Таким образом, вечное, лишенное конечной цели стремление мировой воли, присущее и человеку, достигнув цели, на какое-то время дает удовлетворение; натыкаясь же на препятствия, вызывает страдание. Но так как нет последней цели стремлению, нет и последней меры и цели страданию. Для возвышенного сознания (Шопенгауэр вновь обращается к любимому образу), обладающего более ясным познанием, растут и муки: «Тот, в ком живет гений, страдает больше всех... Кто умножает знание, умножает скорбь» (73. С. 411). Жизнь, по существу, заключает свой трактат Шопенгауэр, всегда есть страдание.

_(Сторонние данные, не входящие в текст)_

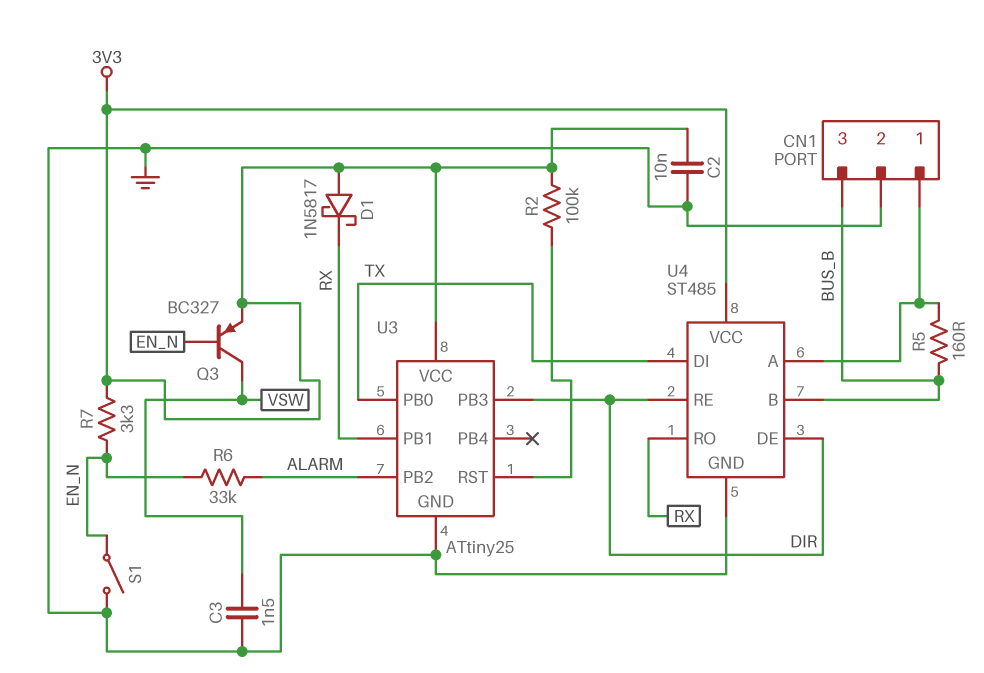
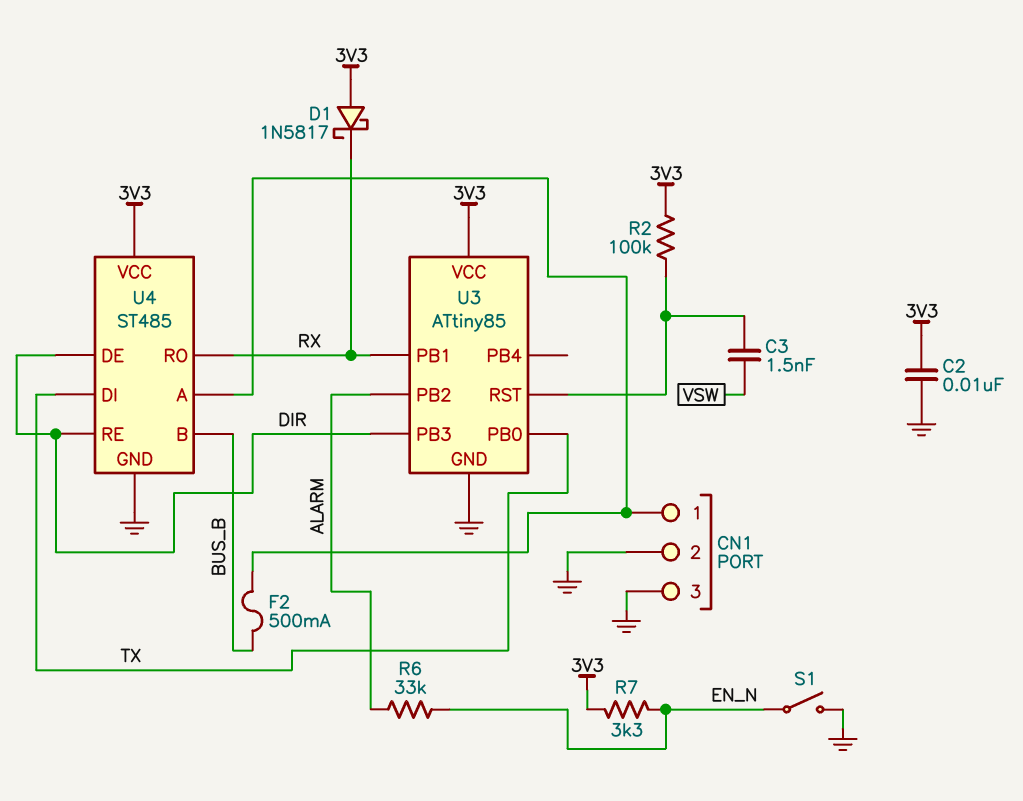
C3: 1.5nF (GND, VSW) -> 1.5nF (U3/RST, VSW)
CN1 pin 3: BUS_B -> GND
F2: none -> 500mA (BUS_B, CN1/1)
Q3: PNP BC327 (B EN_N, C VSW, E 3V3) -> none
R5: 160 (BUS_B, CN1/1) -> none
U3: ATtiny25 -> ATtiny85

Если же человек с легкостью удовлетворяет свои стремления, так что почти не остается потребностей, он погружается в скуку и пустоту, а его существование становится невыносимым бременем. Таким образом, жизнь человека «качается, подобно маятнику, в ту и другую сторону, между страданием и скукой... Это странным образом нашло свое выражение и в том, что после того как человек переместил все свои страдания и муки в ад, для Неба не осталось ничего кроме скуки» (73. С. 413). Шопенгауэр обращает внимание на Дантову «Божественную комедию», в которой живо описан ад, а для рая слов не нашлось. То же имеет место в театре: интерес представляет лишь погоня за счастьем, но никак не оно само. Идиллия не может иметь успеха у зрителя.

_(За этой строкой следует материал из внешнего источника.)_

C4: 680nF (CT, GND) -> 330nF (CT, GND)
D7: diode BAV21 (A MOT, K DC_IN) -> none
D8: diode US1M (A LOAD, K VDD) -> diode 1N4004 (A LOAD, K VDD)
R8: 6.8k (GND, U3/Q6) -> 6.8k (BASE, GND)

Скуку не следует считать незначительным злом; она способна довести до полного отчаяния. В результате существа, столь мало любящие друг друга, ищут общения. Люди со страстью «убивают время». Самое строгое наказание (Шопенгауэр ссылается на Филадельфийскую пенитенциарную систему) доводит узников, томящихся в темнице в одиночестве и бездействии, до самоубийства. Из государственной мудрости против скуки принимаются общественные меры, как если бы она угрожала общественным бедствием, ибо «это зло, так же как и противоположная ему крайность, голод, может довести людей до величайшей необузданности: народу нужны хлеб и зрелища» (73. С. 414).

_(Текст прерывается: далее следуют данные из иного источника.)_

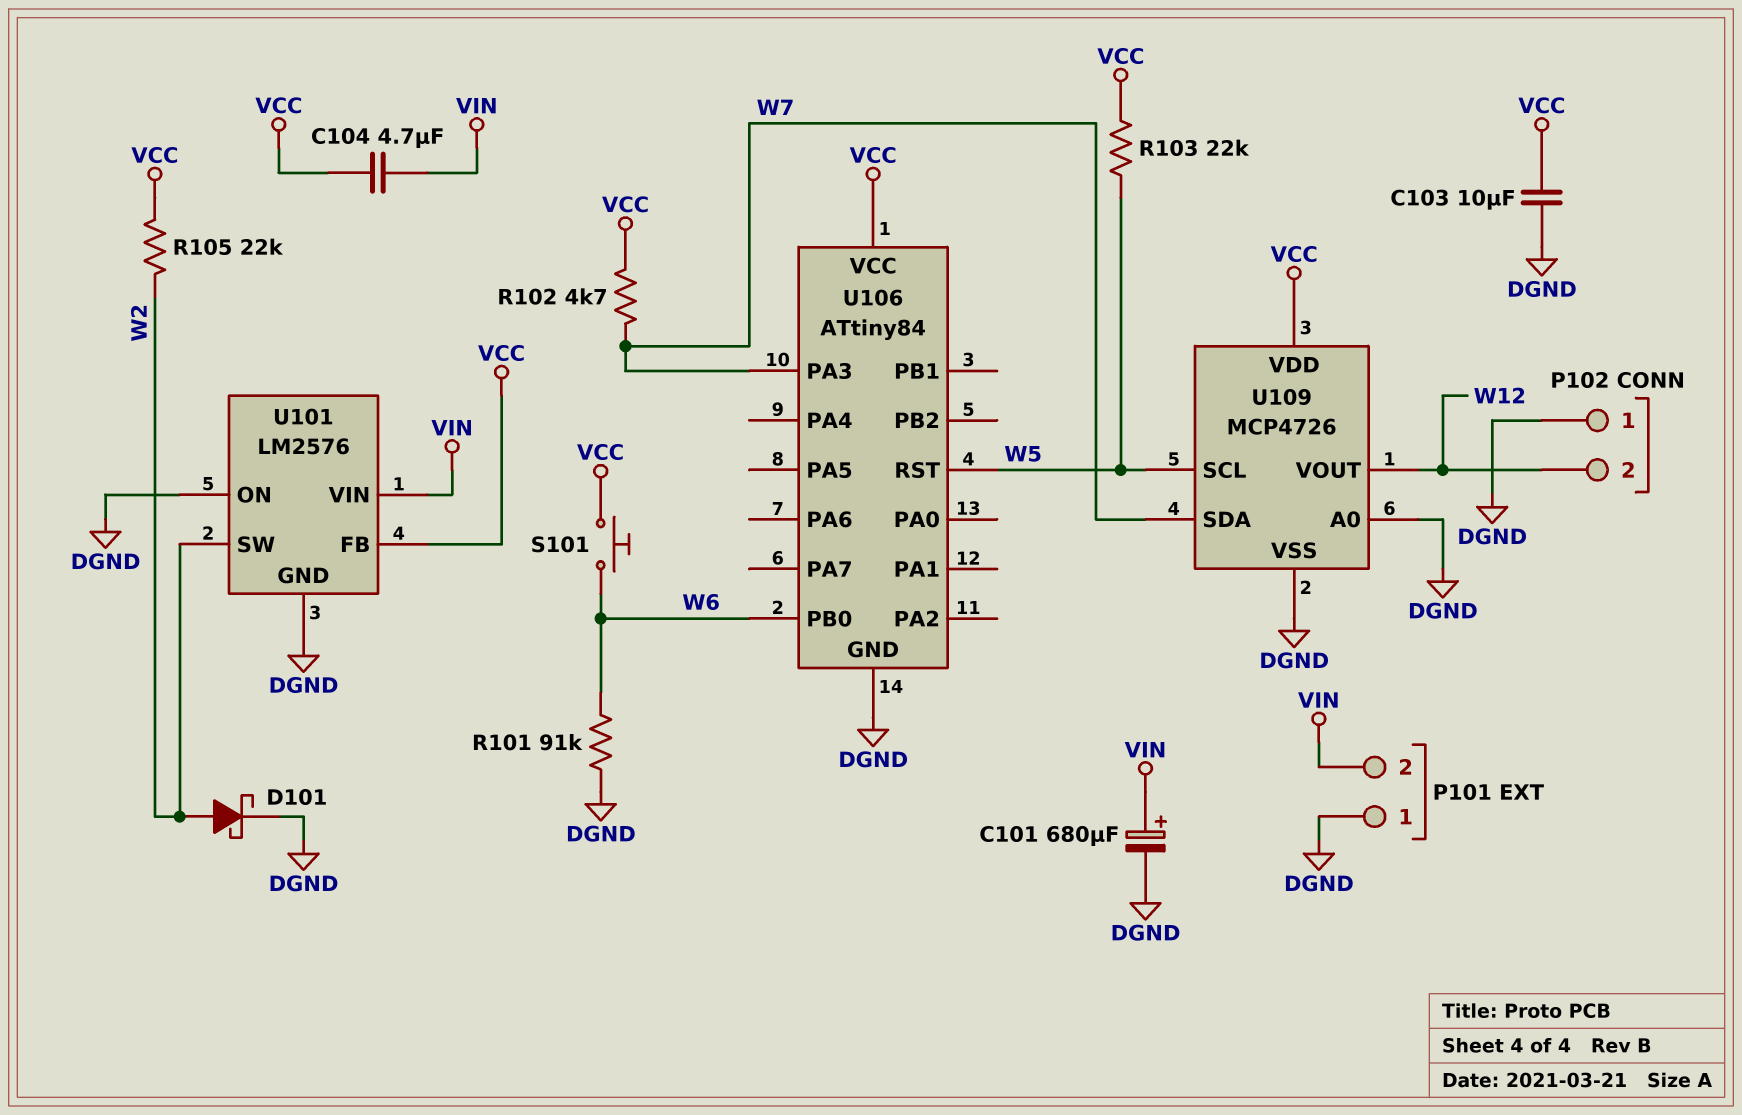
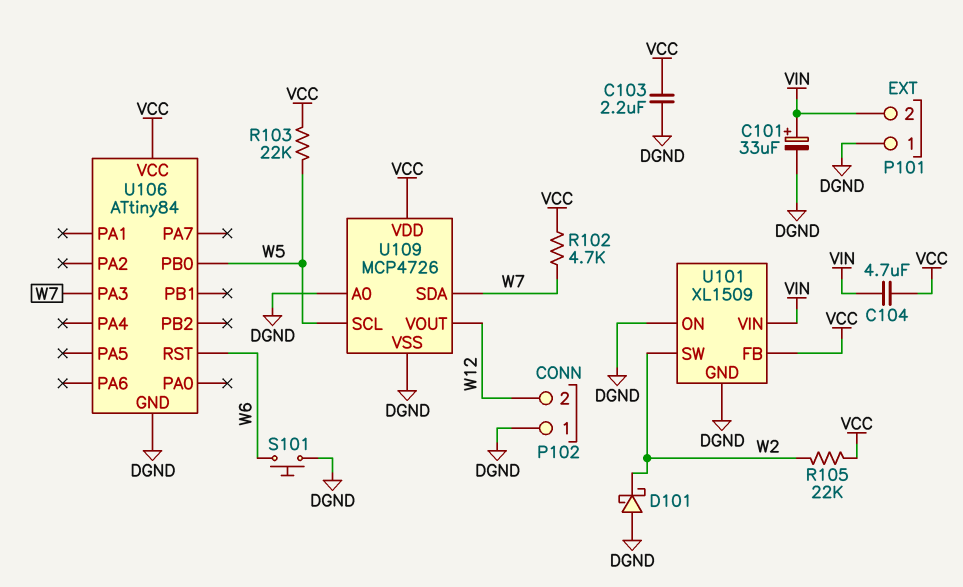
C101: 680uF (plus VIN, minus DGND) -> 33uF (plus VIN, minus DGND)
C103: 10uF (DGND, VCC) -> 2.2uF (DGND, VCC)
D101: schottky (A W2, K DGND) -> schottky (A DGND, K W2)
R101: 91k (DGND, W6) -> none
S101: button (VCC, W6) -> button (DGND, W6)
U101: LM2576 -> XL1509
U106 pin PB0: W6 -> W5
U106 pin RST: W5 -> W6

В наши дни урок не только освоен, но и усовершенствован: мало хлеба и много зрелищ (сериалы, ТВ-скандалы, футбол и пр.). Большинству людей интересно только то, что возбуждает их волю, пусть даже этот интерес лишь отдаленно, потенциально связан с ней, так как их существование значительно больше заключается в волении, чем в познании: воздействие и реакция — их единственная стихия.
Что же касается жизни отдельного человека, то это — история страданий. Он не может не помышлять о небытии. Шопенгауэр излагает своими словами содержание знаменитого гамлетовского монолога «Быть или не быть...» следующим образом: «Наше состояние столь горестно, что ему несомненно следует предпочесть полное небытие. Если бы самоубийство действительно сулило нам его и перед нами в полном смысле слова стояла бы альтернатива „быть или не быть“, то его следовало бы, безусловно, предпочесть как в высшей степени желательное завершение» (73. С. 424). Но люди, пишет Шопенгауэр, имеют обыкновение не связывать смерть с абсолютным уничтожением; не было еще ни одного человека, кто бы не желал дожить до завтрашнего дня. Поэтому оптимизм представляется Шопенгауэру гнусным воззрением, поскольку он — горькое издевательство над неизреченными страданиями человечества. «Пусть никто не думает, что христианское мировоззрение приемлет оптимизм; напротив, в Евангелии мир и зло выступают почти как синонимы» (73. С. 426).